As more and more Croatians are moving to Ireland, that is not news anymore, and as I am now the old, experienced resident of Ireland, I noticed the same thing about the newcomers as once was myself. When we were newcomers, I was full of certain naivety. Everything was new and for months I felt like a tourist wandering all over Ireland. I noticed the difference between cultures and it didn’t really bother me. It was easy to embrace it. I noticed the difference in climate, and at first, as we arrived in February, I thought well, If winter is like that, mild, I will adjust easily. Or, that rubbish on the streets, maybe they have a different way of cleaning. Children who freely knock at your door in the Estates (housing developments) because they are bored, and none seems to mind being interrupted in their work, that, well maybe it’s not like that all the time, etc. My friend, Croatian who is living in Ireland for 12 years now, she was warning me that it’s not like that at all and that I am wearing “pink glasses” (the same effect you experience when falling in love). I didn’t understand then, I didn’t believe her. I was making excuses for things that bothered me, that I noticed, and I wasn’t aware of it.

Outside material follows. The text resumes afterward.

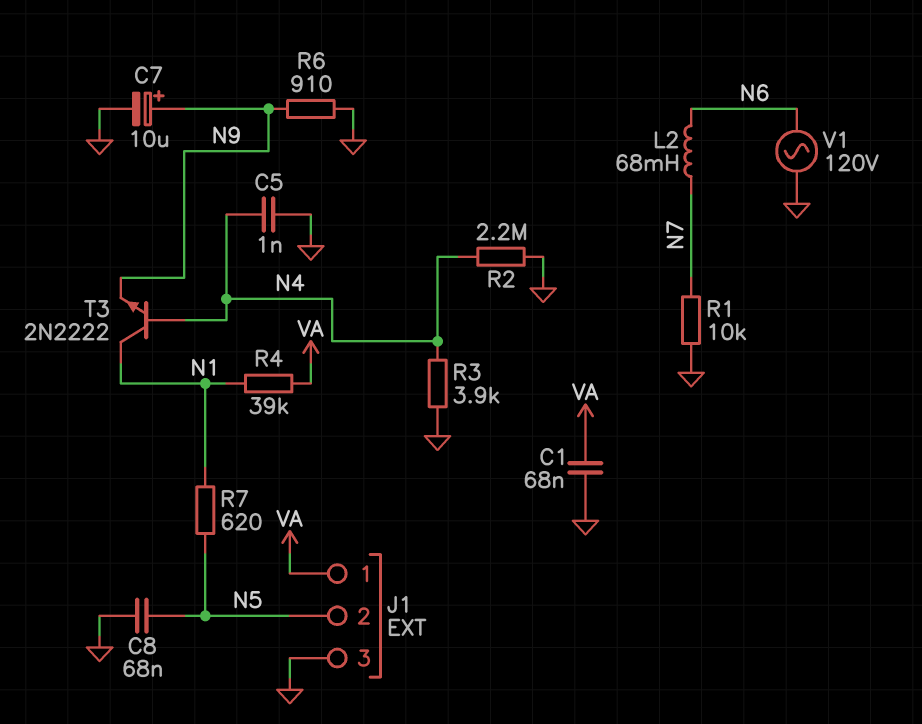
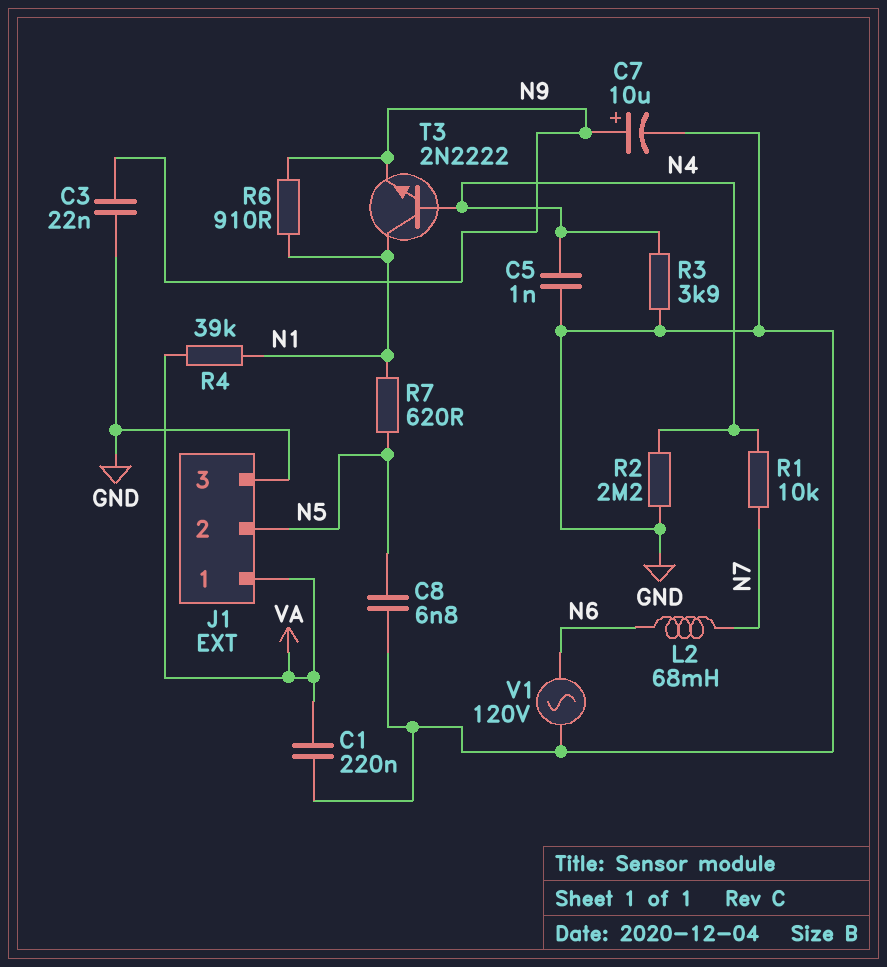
C1: 68nF (GND, VA) -> 220nF (GND, VA)
C3: none -> 22nF (GND, N9)
C8: 68nF (GND, N5) -> 6.8nF (GND, N5)
R1: 10k (GND, N7) -> 10k (N4, N7)
R6: 910 (GND, N9) -> 910 (N1, N9)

Today I read an article in Irish It was an interview with Croatian experienced world traveler that I know and was following her travels through her blog, Snjezana Frketic, The Journal . She arrived in Ireland, at the end of last year. Immediately she noticed the problems with transportation and traveling with dogs, and she reacted. That’s normal for Croatians. I told her, look that is the difference, immediately noticeable, Croatians are used to express their opinions. We are used to complain, change, act, do etc. We demand change. We are very direct in our speech and openly express our satisfaction or disappointment. The Irish are not like that at all. They are polite always and they are slow to act. They avoid open conflict. I am not saying that one is good and the other bad. I am not saying that this is the universal rule and difference between two nationalities. But that is an immediately noticeable difference. Snjezana didn’t really understand what I am pointing out to her. As I didn’t understand my friend in the beginning. You need to live in one country for a longer period of time to actually understand the differences. We, as nations had different histories. Our past influences our present. Our parents had taught us different things. The climate and growing up in the different climate influences our behaviour as nations. Most definitely there are some other factors that influences cultural development that experts in that field knew more about than me.

At the end of two year period
There is now a less naive look on my fellow neighbors. I learned a lot from them. I really hope that they learned something from me to. There is still a lot of places that I didn’t have time to visit in Ireland, a lot of new people to talk to. I am missing Croatia more than ever, our Sea (one and only Adriatic) and our proper four seasons. I was recently talking to my friend from Finland, living in Ireland for the last thirty years, more than anything else, she misses proper four seasons, like the one they had in Finland. But, I know, one day when we move out of Ireland I’ll miss all the people that we’ve met in Ireland. I’ll even miss the cold Atlantic. It is easy to miss excellent little restaurants, colourful villages etc. Moving to another country enriches us, but it also influences and enrich the culture that you move into. Maybe that is my message in today’s time when immigration and talk about immigration is a hot topic. If we don’t allow immigration, our own country will be impoverished, robbed off all the experience of the different cultures and all that other nationalities can bring. We need to rethink what each of us can gain from others and what we can give to others.